The entire story turned out to be bogus. But it took Peter Suderman, at libertarian Reason — a place where, we imagine, the ideological sensibilities of the staff are naturally skeptical about feel-good collectivist enterprises — to debunk every angle of the story. We’ve seen bloggers, partisans and political magazines doing the same for every year. But you have to wonder how many Chad Hendersons get away with it.

The establishment media could, of course, hire more ideologically diverse staffs to fix this problem. There could have been a Suderman at the Post. But liberals have had a near-monopoly on the institution of journalism for decades and monopolies aren’t easily surrendered. For years I worked at a decent-sized newspaper, in a purple state, and I knew of maybe three conservatives (a copy editor, a production person and a sports editor) and one libertarian (a feature writer) in what was, at one point, a 200-person newsroom.
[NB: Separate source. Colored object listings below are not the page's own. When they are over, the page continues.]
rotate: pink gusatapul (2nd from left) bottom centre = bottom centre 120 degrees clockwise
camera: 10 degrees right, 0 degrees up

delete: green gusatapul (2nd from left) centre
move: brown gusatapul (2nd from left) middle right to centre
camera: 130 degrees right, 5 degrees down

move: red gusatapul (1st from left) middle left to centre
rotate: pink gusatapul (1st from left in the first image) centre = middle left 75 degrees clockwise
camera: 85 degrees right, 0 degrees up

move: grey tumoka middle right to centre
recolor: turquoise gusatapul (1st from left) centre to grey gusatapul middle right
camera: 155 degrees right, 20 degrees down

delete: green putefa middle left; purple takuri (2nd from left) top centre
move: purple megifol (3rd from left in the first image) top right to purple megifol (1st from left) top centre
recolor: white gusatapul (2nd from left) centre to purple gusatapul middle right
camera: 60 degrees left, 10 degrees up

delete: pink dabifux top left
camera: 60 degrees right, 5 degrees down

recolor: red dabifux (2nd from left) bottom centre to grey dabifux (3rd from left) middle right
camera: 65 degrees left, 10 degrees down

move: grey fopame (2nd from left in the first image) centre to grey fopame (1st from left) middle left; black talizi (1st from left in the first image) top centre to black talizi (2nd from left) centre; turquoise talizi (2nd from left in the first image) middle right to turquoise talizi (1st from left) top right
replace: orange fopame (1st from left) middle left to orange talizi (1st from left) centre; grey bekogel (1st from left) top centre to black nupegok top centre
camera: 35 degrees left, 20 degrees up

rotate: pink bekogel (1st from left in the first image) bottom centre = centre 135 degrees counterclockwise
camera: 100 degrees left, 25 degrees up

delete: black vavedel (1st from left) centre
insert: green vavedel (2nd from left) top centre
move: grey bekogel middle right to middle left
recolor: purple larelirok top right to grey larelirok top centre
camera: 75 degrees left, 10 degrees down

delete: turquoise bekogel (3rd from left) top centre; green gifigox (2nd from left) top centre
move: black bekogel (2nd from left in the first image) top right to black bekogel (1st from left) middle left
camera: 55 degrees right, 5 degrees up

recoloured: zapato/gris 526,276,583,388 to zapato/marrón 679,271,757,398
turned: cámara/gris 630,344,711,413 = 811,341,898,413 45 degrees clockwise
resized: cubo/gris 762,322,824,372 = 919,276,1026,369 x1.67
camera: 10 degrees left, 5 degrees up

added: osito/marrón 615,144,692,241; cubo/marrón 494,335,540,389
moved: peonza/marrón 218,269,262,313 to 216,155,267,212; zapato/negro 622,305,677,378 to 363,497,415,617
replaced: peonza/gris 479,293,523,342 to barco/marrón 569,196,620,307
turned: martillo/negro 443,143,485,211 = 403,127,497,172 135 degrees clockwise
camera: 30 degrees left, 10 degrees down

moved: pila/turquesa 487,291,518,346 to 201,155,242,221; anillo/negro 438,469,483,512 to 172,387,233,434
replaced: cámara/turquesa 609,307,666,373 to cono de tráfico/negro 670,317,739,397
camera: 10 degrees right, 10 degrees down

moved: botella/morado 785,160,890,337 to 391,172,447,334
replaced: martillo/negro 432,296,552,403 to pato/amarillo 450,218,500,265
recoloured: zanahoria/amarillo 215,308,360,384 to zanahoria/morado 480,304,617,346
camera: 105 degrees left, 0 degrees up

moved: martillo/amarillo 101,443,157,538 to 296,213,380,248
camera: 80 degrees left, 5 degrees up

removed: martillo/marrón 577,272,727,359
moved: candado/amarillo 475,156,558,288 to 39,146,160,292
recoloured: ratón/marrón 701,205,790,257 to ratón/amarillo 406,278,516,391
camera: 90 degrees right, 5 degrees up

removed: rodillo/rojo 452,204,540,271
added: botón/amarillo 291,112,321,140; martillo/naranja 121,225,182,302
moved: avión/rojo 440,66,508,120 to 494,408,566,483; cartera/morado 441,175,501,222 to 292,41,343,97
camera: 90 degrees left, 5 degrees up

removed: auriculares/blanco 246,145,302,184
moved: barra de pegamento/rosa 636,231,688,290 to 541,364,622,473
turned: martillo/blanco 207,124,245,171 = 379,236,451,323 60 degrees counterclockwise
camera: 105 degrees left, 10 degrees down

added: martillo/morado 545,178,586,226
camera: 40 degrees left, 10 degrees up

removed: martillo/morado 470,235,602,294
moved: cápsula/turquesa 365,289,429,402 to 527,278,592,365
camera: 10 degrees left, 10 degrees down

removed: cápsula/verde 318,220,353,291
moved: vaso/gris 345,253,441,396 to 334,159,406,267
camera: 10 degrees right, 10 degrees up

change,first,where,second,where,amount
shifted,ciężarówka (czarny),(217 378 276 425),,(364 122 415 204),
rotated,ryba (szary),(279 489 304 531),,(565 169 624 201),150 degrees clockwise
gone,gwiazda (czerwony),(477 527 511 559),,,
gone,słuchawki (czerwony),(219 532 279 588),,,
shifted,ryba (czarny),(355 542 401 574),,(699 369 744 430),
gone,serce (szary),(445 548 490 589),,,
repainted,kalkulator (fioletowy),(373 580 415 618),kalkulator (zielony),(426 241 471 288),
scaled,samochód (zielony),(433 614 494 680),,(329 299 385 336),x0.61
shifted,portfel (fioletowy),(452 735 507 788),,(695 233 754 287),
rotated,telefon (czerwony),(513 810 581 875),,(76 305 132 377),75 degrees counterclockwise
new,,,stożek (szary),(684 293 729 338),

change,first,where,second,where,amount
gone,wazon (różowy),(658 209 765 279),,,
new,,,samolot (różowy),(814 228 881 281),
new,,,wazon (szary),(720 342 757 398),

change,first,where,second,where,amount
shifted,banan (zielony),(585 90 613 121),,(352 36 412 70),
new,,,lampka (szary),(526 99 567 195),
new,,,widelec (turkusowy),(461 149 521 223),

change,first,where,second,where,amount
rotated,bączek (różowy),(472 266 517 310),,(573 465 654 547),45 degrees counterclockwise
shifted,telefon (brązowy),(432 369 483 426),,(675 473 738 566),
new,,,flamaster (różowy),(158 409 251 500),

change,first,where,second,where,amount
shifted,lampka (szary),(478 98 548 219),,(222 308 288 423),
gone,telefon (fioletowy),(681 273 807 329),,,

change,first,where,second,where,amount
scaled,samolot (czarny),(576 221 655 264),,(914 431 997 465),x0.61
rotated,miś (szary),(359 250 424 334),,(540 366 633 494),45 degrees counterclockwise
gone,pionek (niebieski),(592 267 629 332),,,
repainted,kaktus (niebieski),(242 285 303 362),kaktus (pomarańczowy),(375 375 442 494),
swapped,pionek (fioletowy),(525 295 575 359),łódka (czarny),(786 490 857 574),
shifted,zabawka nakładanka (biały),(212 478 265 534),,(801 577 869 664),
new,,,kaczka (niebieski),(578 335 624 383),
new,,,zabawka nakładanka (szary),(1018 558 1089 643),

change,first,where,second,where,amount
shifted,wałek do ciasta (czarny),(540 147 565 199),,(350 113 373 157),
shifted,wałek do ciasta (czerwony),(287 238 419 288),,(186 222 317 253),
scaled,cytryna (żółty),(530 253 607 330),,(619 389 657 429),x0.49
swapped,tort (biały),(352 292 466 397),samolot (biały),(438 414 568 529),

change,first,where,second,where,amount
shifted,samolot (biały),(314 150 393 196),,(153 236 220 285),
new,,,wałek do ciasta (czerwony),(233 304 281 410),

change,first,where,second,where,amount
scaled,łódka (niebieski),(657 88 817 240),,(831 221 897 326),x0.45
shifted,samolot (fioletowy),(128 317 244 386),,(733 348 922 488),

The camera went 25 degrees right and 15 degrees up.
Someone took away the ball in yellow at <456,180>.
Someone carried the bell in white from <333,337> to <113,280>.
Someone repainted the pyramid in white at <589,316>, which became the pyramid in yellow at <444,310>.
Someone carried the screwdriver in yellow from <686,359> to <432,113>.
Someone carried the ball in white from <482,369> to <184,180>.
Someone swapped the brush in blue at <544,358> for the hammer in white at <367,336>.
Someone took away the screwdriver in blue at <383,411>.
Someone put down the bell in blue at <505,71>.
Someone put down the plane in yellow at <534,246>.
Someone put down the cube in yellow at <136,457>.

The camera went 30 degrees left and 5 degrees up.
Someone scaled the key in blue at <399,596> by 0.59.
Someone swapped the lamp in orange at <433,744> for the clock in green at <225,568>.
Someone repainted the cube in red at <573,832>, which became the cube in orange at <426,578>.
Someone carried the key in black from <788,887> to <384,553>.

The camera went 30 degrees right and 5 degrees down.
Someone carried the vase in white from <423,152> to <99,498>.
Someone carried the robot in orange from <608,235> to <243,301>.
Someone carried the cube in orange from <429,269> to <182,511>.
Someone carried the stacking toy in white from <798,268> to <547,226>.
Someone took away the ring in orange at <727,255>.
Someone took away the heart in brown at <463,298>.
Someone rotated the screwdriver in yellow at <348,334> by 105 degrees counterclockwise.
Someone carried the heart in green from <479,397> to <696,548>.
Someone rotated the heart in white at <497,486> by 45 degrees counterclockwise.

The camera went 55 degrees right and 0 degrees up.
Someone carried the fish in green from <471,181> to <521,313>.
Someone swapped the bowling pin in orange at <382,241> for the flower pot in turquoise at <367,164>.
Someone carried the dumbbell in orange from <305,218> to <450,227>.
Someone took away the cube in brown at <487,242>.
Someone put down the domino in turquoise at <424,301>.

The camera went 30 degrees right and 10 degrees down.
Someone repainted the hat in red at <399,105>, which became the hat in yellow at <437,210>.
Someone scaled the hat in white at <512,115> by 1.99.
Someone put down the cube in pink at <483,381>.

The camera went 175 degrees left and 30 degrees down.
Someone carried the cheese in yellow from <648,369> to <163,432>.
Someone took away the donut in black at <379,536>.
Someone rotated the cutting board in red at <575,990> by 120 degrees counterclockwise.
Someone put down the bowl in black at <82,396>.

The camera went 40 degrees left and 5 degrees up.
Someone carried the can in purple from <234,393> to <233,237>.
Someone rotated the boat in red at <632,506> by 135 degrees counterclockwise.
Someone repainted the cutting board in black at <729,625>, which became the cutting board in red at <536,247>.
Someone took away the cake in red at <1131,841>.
There were many professionals who took their craft very seriously, many who broke important stories, many who were immensely talented, but very few who weren’t biased to some extent.

Having a point of view doesn’t preclude a political journalist from being honest or curious or a critical thinker (though, after hearing Thomas Roberts’ confused understanding of lawmaking, it’s obviously not mandatory), but journalists believe, or act as if they believe, that their work is immune from ideology. With few noteworthy exceptions, of course, that’s impossible. And that’s fine. The key to making it work isn’t impartiality; it’s diversity.